Educational program
NMR Center,
N.D. Zelinsky Institute of Organic Chemistry,
Russian Academy of Sciences


Info

    
   General information
 

The NMR Center educational program was created as a part of the Higher Chemical College (Russ. Acad. Scis) educational program. It is also used by the students of Moscow State University, Department of Chemistry, and by any newcomers who are going to obtain the starting knowledge in NMR spectroscopy. The main purpose of the program is to give the students basics of NMR spectroscopy with modern methods emphasized. It is suggested that this allows them to formulate chemical problems and to solve them using NMR spectroscopy.

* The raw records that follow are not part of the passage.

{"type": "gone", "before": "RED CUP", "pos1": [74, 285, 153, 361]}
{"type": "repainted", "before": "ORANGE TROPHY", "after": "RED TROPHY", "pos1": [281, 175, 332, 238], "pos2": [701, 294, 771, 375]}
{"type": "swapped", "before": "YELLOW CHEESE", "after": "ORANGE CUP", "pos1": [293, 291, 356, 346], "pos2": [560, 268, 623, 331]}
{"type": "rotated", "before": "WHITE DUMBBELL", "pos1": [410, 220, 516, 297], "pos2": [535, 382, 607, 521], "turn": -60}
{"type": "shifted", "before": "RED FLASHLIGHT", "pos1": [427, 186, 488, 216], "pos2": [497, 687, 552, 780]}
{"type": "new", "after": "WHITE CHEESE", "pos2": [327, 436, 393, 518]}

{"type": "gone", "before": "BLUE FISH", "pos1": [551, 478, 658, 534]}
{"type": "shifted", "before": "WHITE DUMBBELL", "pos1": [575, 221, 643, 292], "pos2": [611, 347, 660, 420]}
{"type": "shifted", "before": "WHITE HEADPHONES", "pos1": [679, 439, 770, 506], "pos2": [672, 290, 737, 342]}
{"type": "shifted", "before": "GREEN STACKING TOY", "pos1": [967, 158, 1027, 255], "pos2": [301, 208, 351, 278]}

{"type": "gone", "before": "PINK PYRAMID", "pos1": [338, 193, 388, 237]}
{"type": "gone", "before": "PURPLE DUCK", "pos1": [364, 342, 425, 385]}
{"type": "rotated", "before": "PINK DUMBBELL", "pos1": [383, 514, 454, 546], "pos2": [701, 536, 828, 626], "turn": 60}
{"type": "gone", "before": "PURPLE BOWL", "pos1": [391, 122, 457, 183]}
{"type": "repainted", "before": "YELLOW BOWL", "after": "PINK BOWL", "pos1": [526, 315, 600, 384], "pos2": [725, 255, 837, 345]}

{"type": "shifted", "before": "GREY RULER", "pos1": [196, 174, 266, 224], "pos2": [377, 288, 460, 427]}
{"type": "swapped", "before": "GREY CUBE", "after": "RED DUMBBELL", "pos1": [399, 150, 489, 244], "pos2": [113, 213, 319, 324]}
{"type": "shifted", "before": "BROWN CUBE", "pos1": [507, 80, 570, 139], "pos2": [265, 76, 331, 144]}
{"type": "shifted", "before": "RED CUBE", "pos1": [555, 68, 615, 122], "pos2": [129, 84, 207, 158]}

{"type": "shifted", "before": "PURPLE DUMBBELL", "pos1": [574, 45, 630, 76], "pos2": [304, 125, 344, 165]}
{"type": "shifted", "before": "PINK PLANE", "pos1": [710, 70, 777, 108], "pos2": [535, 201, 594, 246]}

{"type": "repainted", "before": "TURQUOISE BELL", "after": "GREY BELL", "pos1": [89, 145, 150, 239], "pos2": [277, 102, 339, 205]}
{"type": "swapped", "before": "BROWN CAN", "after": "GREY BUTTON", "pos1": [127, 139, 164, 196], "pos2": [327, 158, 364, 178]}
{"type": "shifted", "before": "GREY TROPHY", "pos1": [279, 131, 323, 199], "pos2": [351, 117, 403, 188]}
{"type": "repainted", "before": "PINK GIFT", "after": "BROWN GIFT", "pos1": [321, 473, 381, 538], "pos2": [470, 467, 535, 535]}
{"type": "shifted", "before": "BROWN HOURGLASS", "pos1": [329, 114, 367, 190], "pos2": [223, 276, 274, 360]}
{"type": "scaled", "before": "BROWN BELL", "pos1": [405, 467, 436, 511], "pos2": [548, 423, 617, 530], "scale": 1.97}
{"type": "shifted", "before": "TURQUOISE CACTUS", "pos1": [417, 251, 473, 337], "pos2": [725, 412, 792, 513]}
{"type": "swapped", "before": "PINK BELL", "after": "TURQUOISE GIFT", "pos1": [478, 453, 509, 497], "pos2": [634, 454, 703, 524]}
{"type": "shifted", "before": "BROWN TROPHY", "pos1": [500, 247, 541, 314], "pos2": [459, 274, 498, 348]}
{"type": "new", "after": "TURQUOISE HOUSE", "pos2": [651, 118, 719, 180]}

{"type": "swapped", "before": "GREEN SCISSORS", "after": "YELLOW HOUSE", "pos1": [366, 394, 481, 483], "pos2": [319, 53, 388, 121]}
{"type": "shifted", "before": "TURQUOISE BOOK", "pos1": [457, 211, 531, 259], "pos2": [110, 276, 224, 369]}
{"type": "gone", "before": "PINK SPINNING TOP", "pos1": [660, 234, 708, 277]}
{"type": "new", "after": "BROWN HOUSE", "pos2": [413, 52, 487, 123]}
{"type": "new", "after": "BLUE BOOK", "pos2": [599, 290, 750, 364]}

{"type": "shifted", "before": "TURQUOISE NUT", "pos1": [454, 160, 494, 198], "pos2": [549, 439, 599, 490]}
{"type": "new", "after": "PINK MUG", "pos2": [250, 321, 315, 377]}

The NMR educational program for the Higher Chemical College includes lectures and seminars by Prof. N. Sergeyev and practice in the NMR Center. This proceeds usually the second term of the academic year (February-May). The Higher Chemical College students (course 4) are supplied with printed materials including manuals, problems to solve and supplementary data tables.

The basic course of NMR includes the following parts. 14 lectures (once a week), 10 seminars on solution of chemical problems using NMR, and the NMR practice.

The lectures are of increasing complexity and are substantially interlaced with seminars and practice. Seminars proceed usually in N.D. Zelinsky Institute of Organic Chemistry and include analyses of real NMR spectra, control tests and special software applications. At the end of the course each student should suggest a problem to solve that may be a 'live' problem of real research, a theoretical question or a problem from literature. Problems connected to students' own chemical activities are strongly recommended. The NMR practice includes 11 one-hour sessions using Bruker NMR instruments.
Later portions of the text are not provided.